Diante dessa situação, o Movimento dos Atingidos por Barragens (MAB) realizou um balanço dos acontecimentos desses últimos anos e, observando as lacunas, as insuficiências e as necessidades do povo atingido, propôs 10 caminhos ou soluções possíveis para uma reparação que fosse, de fato, efetiva aos atingidos da Bacia do Paraopeba, em Brumadinho, e que levasse em conta a participação popular em todos os processos, como assegura a Política Nacional de Direitos das Populações Atingidas por Barragens (PNAB – Lei 14.755/2023). Entre as propostas, estão a continuidade do Programa de Transferência de Renda, o Monitoramento Popular da Reparação Socioambiental e o direito à Assessorias Técnicas Independentes.

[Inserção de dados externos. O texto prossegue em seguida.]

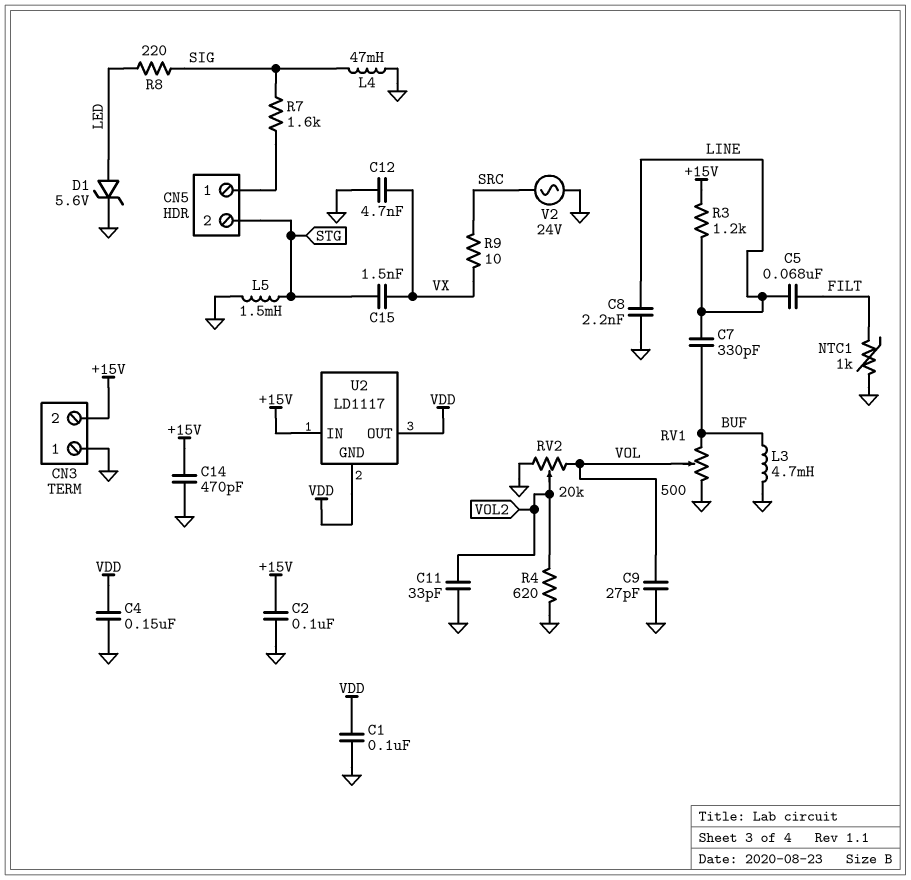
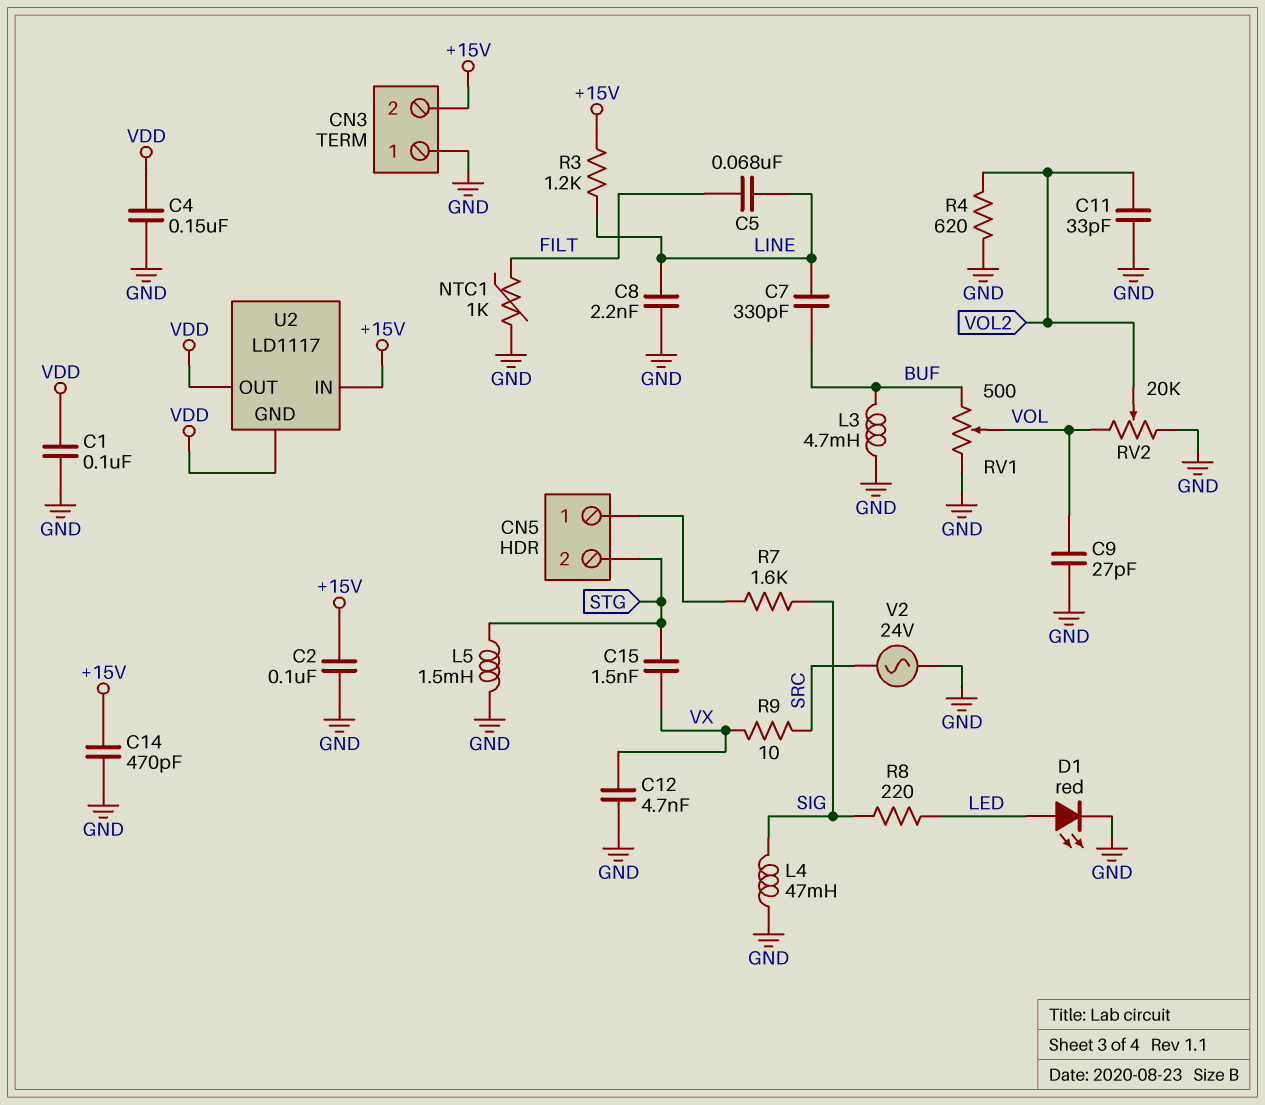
D1: zener 5.6V (A LED, K GND) -> LED red (A LED, K GND)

O Programa de Transferência de Renda

Foto: Nívea Magno / MAB

A continuidade do Programa de Transferência de Renda (PTR) merece destaque por ser uma questão profundamente ligada à sobrevivência dos atingidos. O PTR, que auxilia financeiramente hoje cerca de 153 mil atingidos da Bacia do Paraopeba, está sob ameaça. A previsão, segundo a Fundação Getúlio Vargas – entidade que gerencia o programa, é que haja uma redução a partir de março deste ano e um encerramento definitivo do programa em abril de 2026. O MAB considera esse encerramento uma violação grave de um direito garantido pela PNAB, visto que, mesmo anos após o crime, a economia da região não conseguiu se restabelecer e os atingidos seguem necessitando do auxílio para sua subsistência. Além disso, as indenizações individuais ainda não ocorreram.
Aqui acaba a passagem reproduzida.